Er bleibt dennoch nur hinweisgebend. Nach den Richtlinien der GTFCh sind positive Ergebnisse hinweisgebender Analysen isoliert nicht gerichtsverwertbar; sie müssen durch ein zweites, unabhängiges, spezifisches und identifizierendes Verfahren mit mindestens gleicher Empfindlichkeit überprüft werden. In der Praxis ist das die Bestätigungsanalyse per LC-MS/MS. Ein zweiter Immunoassay ist als Bestätigung ausgeschlossen.
Beides beantwortet unterschiedliche Fragen. Im Urin belegt Benzoylecgonin einen zeitnahen Konsum mit klar definierten Entscheidungsgrenzen, im Haar dient es vor allem dazu, einen Kokainbefund gegen eine bloße Oberflächenkontamination abzugrenzen.

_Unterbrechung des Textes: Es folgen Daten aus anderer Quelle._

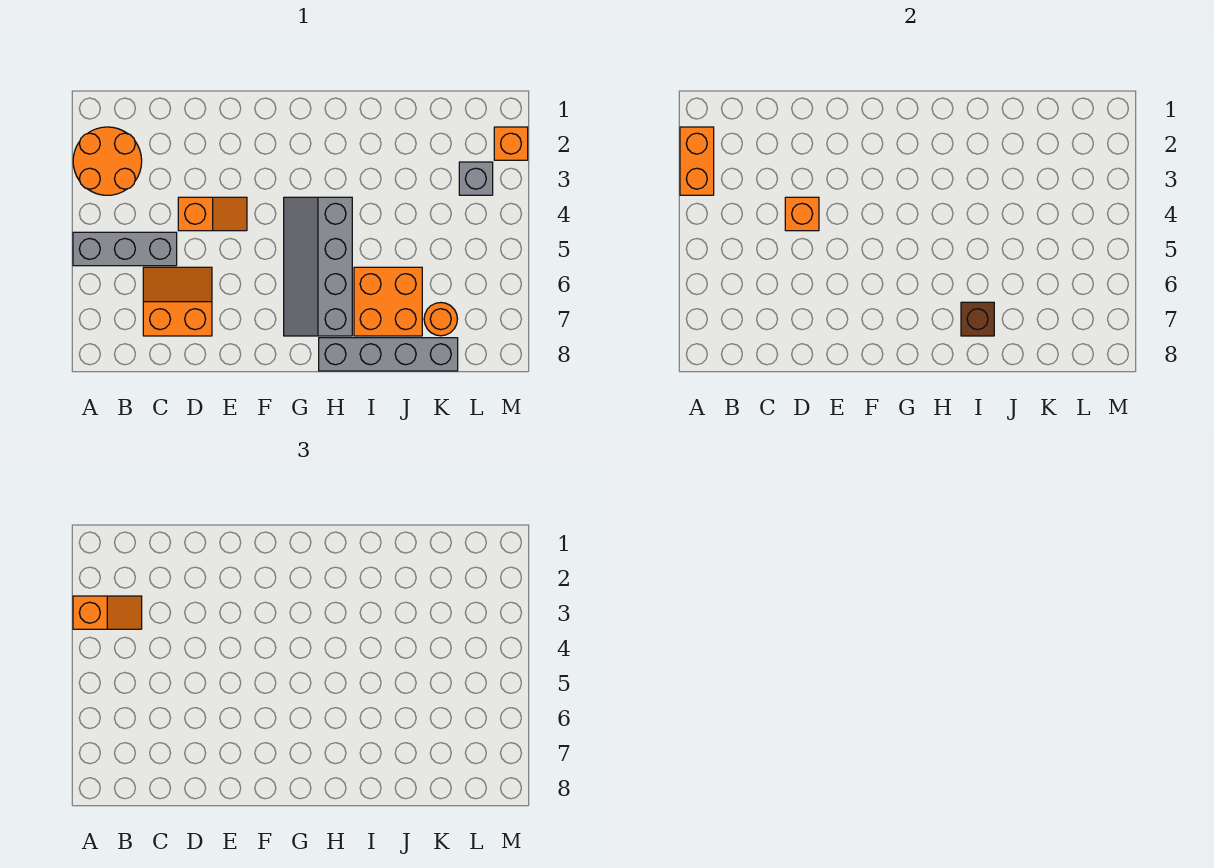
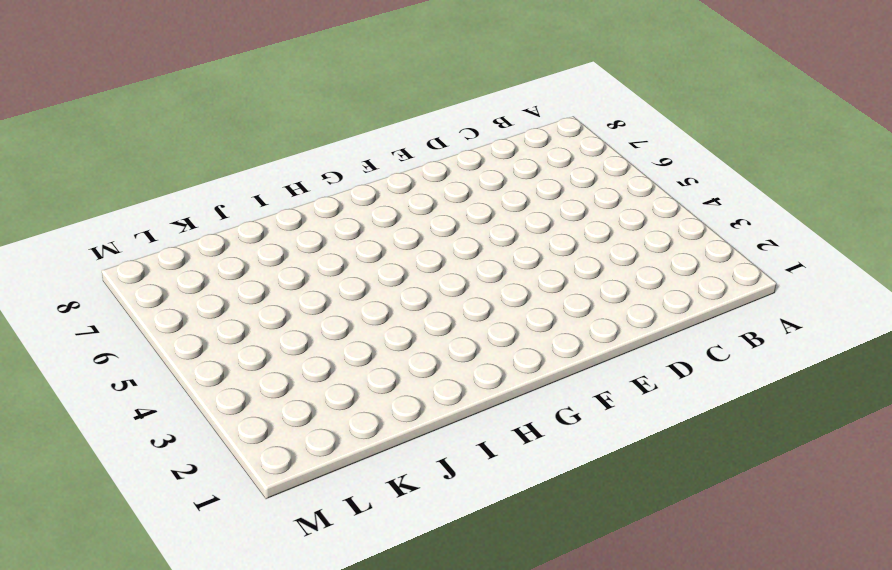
none -> orange round brick A2:B3 level 1
none -> grey brick A5:C5 level 1
none -> orange slope C6:D7 level 1 top 7

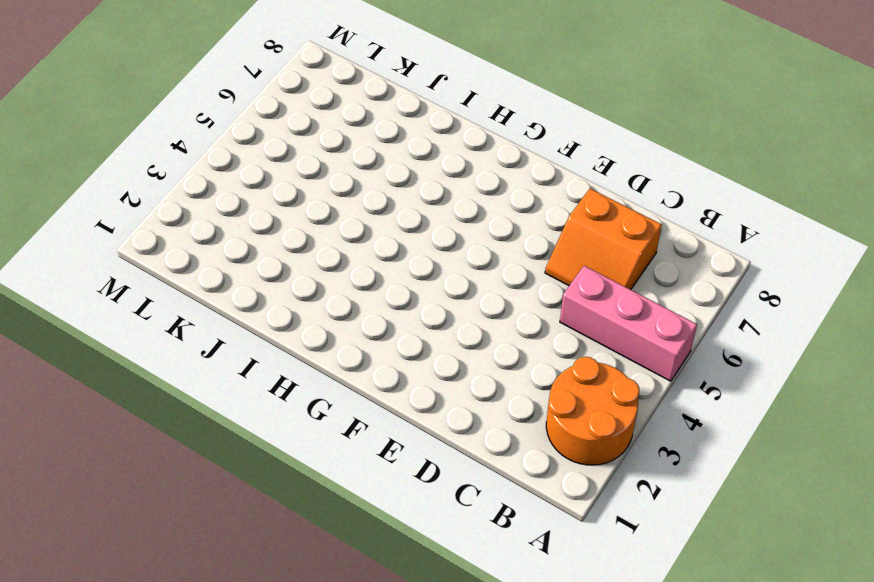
pink brick A5:C5 level 1 -> grey brick A5:C5 level 1
none -> orange slope D4:E4 level 1 top D
none -> grey slope G4:H7 level 1 top H
none -> grey brick H8:K8 level 1

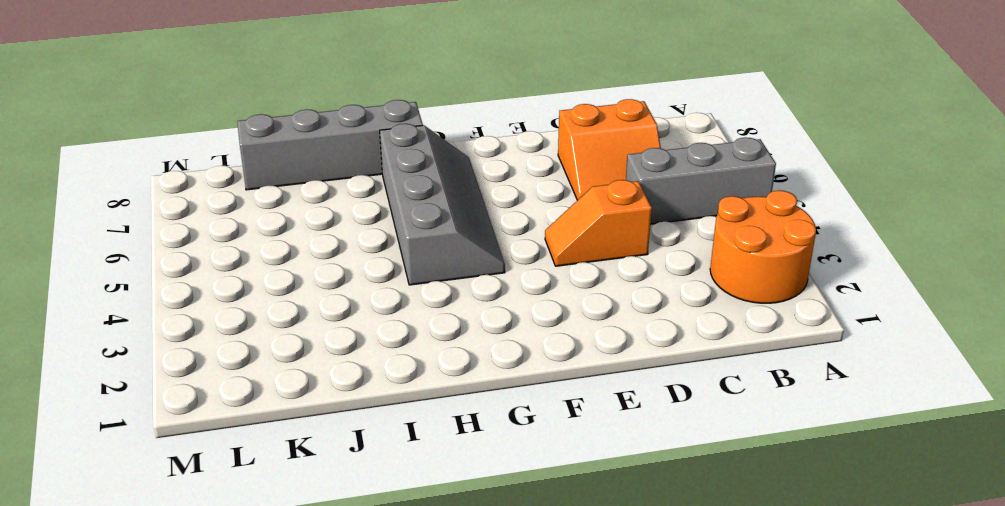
none -> orange brick I6:J7 level 1
none -> orange round brick K7 level 1
none -> grey brick L3 level 1

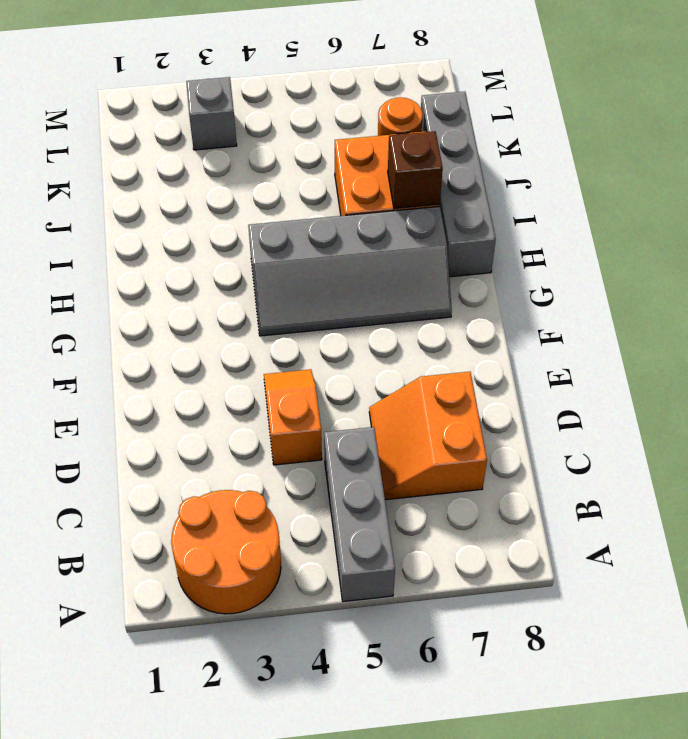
none -> orange brick M2 level 1
none -> orange brick A2:A3 level 2
none -> orange brick D4 level 2

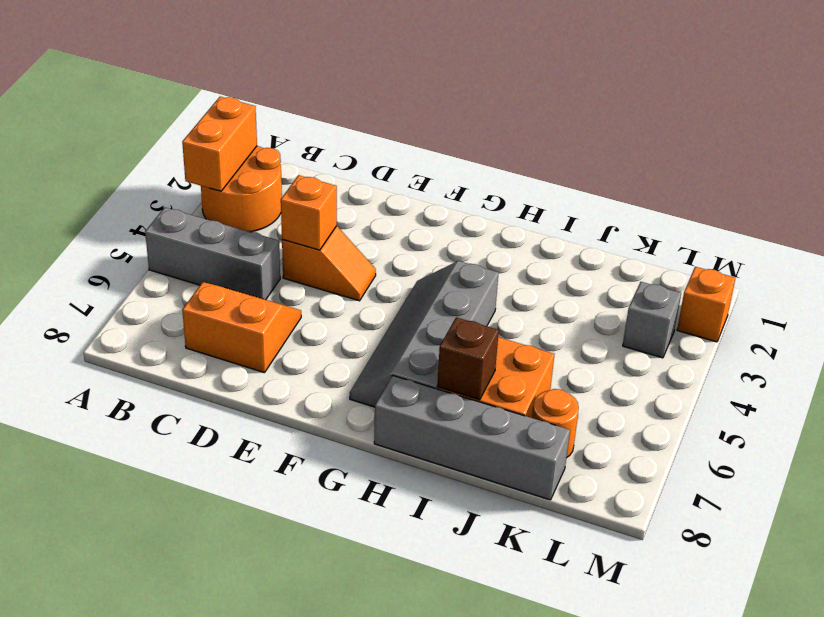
none -> orange slope A3:B3 level 3 top A

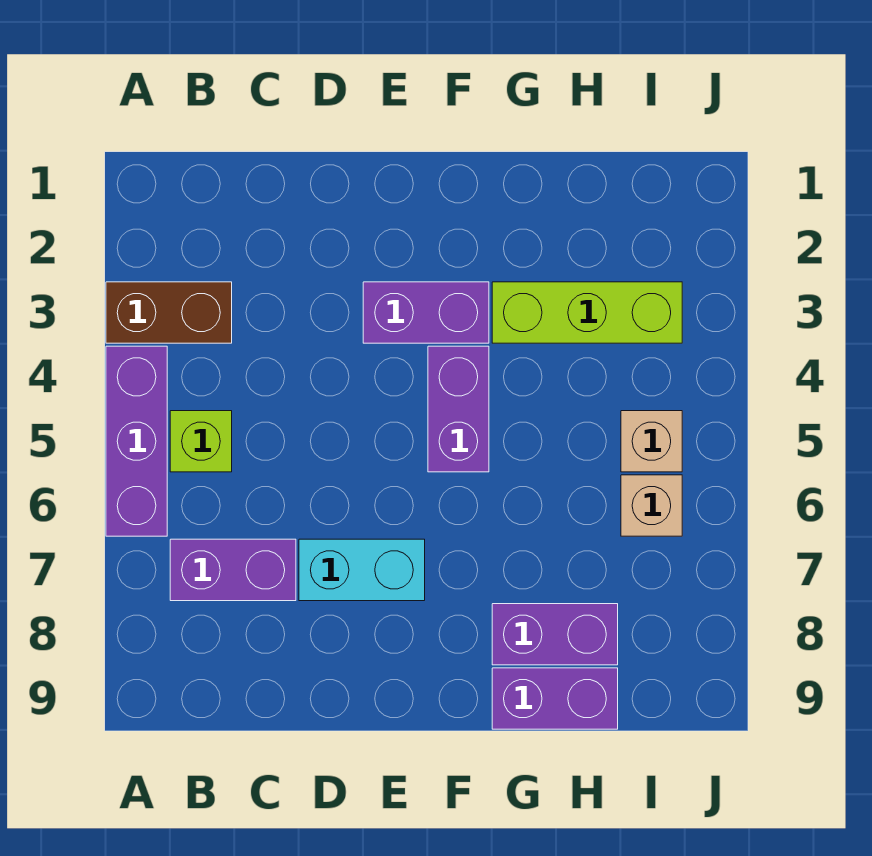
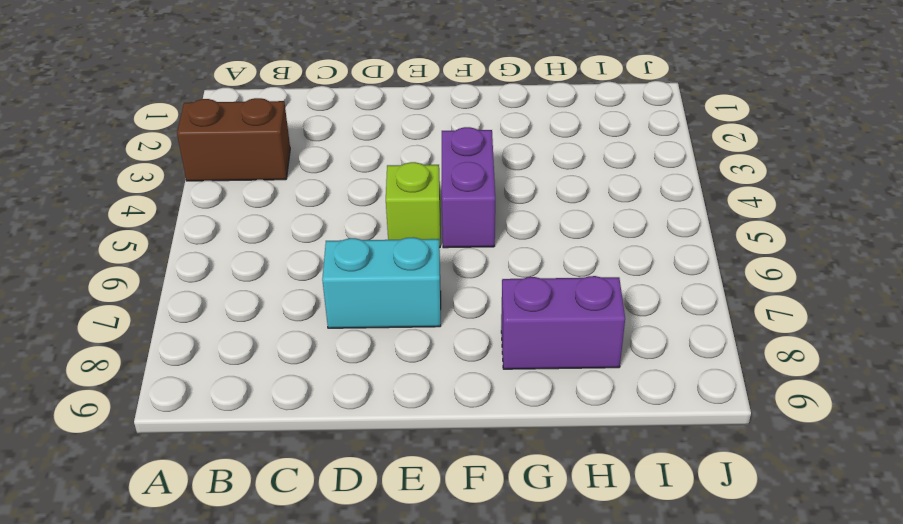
lime brick E5 level 1 -> lime brick B5 level 1
none -> purple brick A4:A6 level 1
none -> purple brick B7:C7 level 1
none -> purple brick E3:F3 level 1

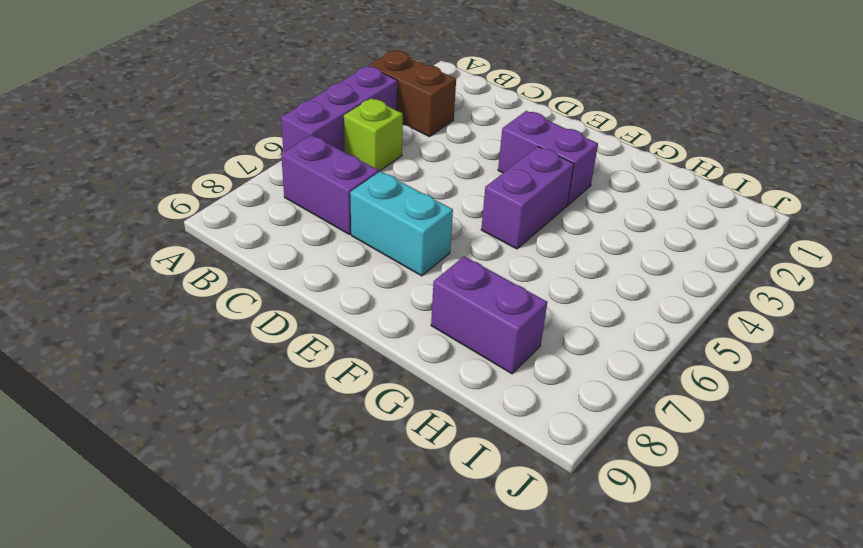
none -> lime brick G3:I3 level 1
none -> purple brick G9:H9 level 1
none -> tan brick I5 level 1

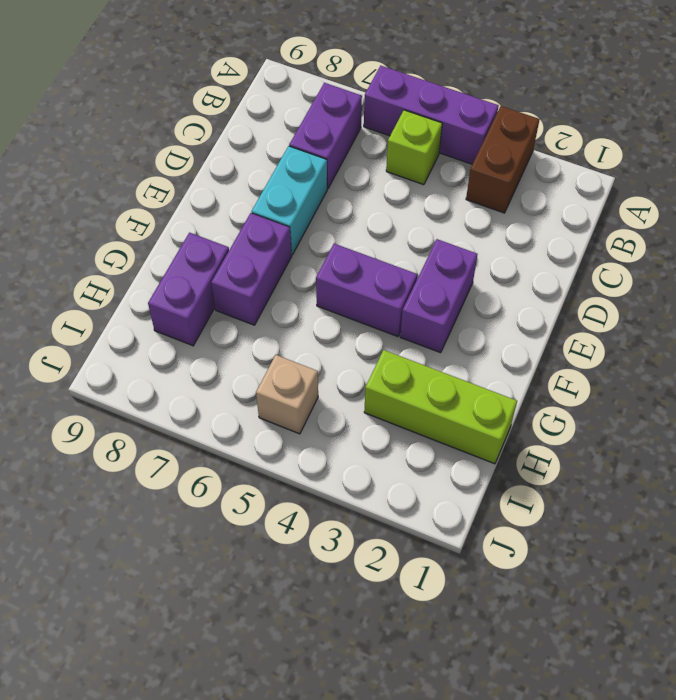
purple brick F7:G7 level 1 -> purple brick G9:H9 level 1
lime brick H1:H3 level 1 -> lime brick G3:I3 level 1
none -> tan brick I6 level 1

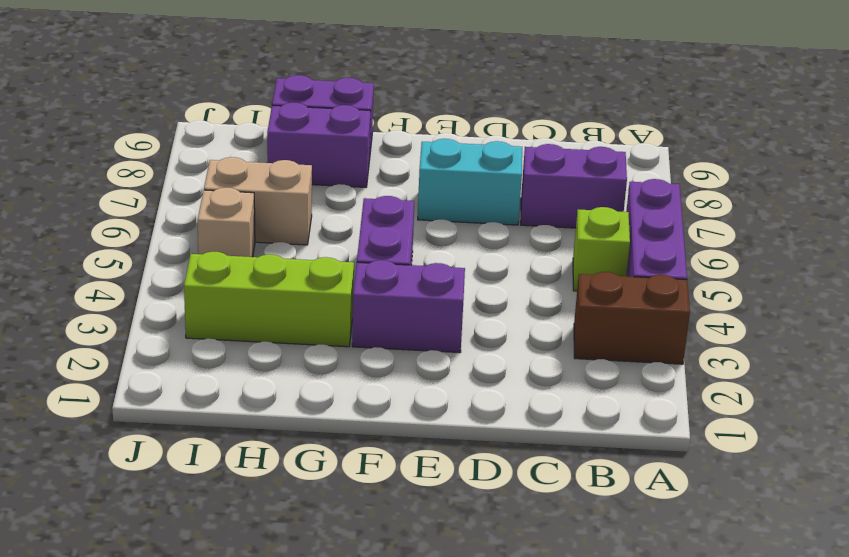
tan brick H6:I6 level 1 -> tan brick I6 level 1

Die Autoren haben diese Position bewusst als Lücke gekennzeichnet, weil die Datenlage für einen konsentierten Zahlenwert nicht ausreichte. Benzoylecgonin dient dort als qualitativer Bestätigungsmarker; eine numerische Grenze nennt ergänzend die schweizerische SGRM-Liste mit 20 pg/mg.
Nein, der Stoff bildet sich erst im Körper. Äußerer Kontakt kann Kokain auf das Haar bringen, nicht aber dessen Abbauprodukte – das ist der Grund für die gutachterliche Bedeutung dieses Parameters.
Nein. Ein konsentiertes numerisches Verhältniskriterium zwischen Benzoylecgonin und Kokain existiert nicht; das Konsenspapier schließt solche Kriterien ausdrücklich aus. Kursierende Quotienten sind fachlich unbelegt.
Synonyme und Schreibweisen: Benzoylecgonin, BE, Benzoylecgonine, Kokainmetabolit. Stand der fachlichen Angaben: August 2026. Grundlagen: Konsenspapier der Society of Hair Testing zu Drogen (2021), Cut-off-Liste der SGRM (2024), deutsche CTU-Praxis nach Laborangaben 11/2025, US-Bundesstandard 49 CFR § 40.85, Richtlinien der GTFCh, Beurteilungskriterien 5. Auflage 2026 der DGVP/DGVM.
Dieser Text dient der allgemeinen Information und ersetzt keine individuelle Rechts- oder MPU-Beratung. Keine Definition in diesem Lexikon erlaubt eine automatische Zuordnung, Diagnose oder Prognose für Ihren konkreten Fall.